A fountain in Barcelona, Spain
The morning of the 30th we caught the bus back to Seville, and then jumped on a train to Barcelona on almost the complete opposite side of the country.  I'm not usually one to cross an entire country for a two day stay, but time constraints meant that we had to leave Barcelona for Madrid the afternoon of the first.  In Barcelona we mostly shopped and meandered through back streets marveling at the lengths of the lines to get into museums.  Note to self: line up before the museum opens.  Of all the places we visited, Barcelona felt the most "touristy."  The old town took on an almost plastic "disneyland" does-any-one-actually-live-here kind of feel as throngs of English, French, and German speakers filled it's narrow streets and alleyways.  The newer parts of town felt more balanced.


Our last morning, we dropped our luggage off at the "Left-Baggage" in the Train station, and took a walk up to the art museum and the Olympic park.  From the top of the hill we gazed over the rest of Barcelona: the skyscrapers on the other side of town, hidden from us in the center by hills and monuments - when I go back, that is what I plan to see.  For me, the coolest thing in Barcelona is the ultimate expression of useful art, a giant steel dragon sculpture with a staircase in it's mouth, and fun/fast slides down it's tail and wings.  Every city should have art that can be sat in and played on.

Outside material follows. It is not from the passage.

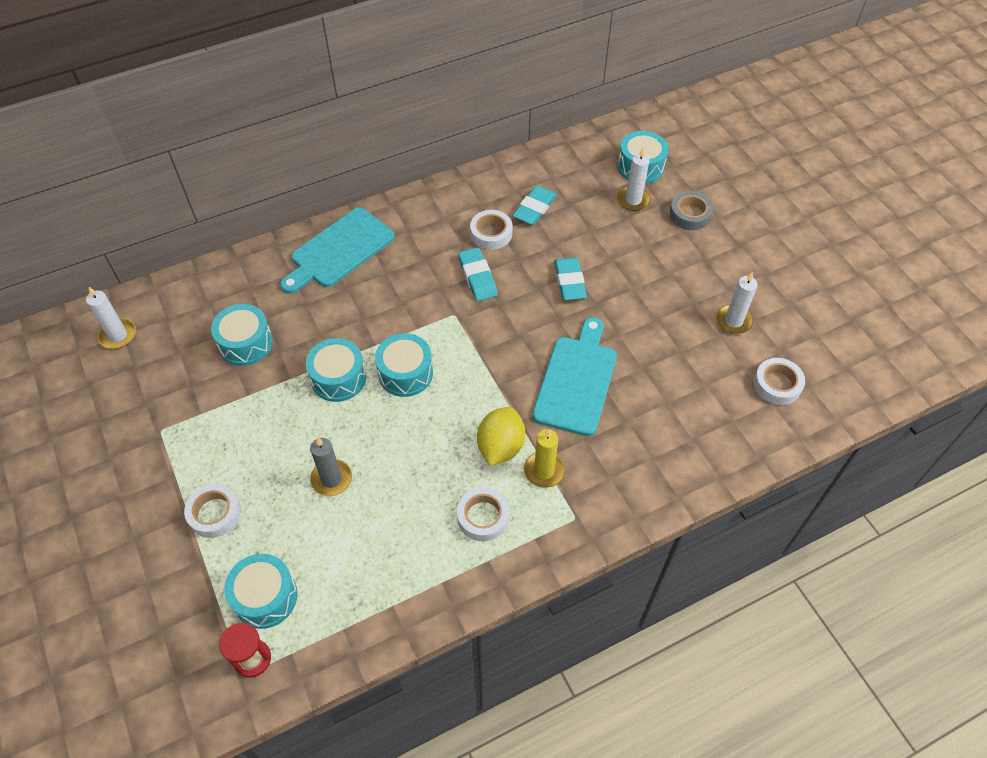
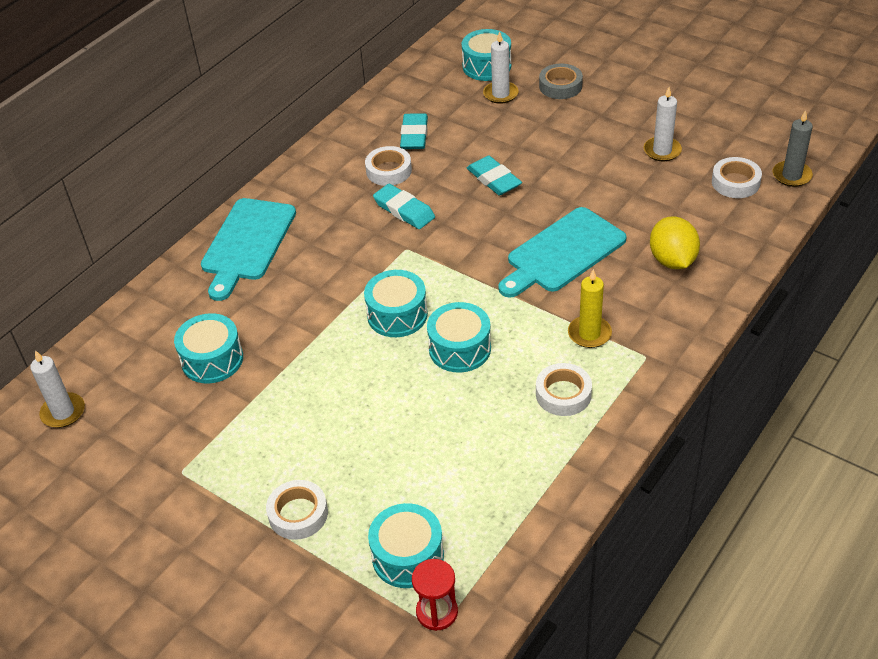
camera: 25 degrees left, 10 degrees down
(331, 479) = (394, 431): grey candle -> grey candle (791, 175)
(338, 378) = (333, 347): turquoise drum -> turquoise drum (460, 349)
(500, 447) = (535, 333): yellow lemon -> yellow lemon (672, 260)
(576, 381) = (562, 253): turquoise cutting board -> turquoise cutting board turned 120 degrees counterclockwise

Art to be played on Barcelona, Spain




Madrid Cathedral
My last day in Madrid, I saw my family off and then wandered the streets in the rain.  I went into the Madrid Cathedral to get dry (I'm afraid the beauty of Seville's cathedral ruined met - Neither Barcelona's, nor Madrid's did much to impress) and later found a sporting goods store to pick up some yaktrax for my Russian Tutor before catching the bus to the airport.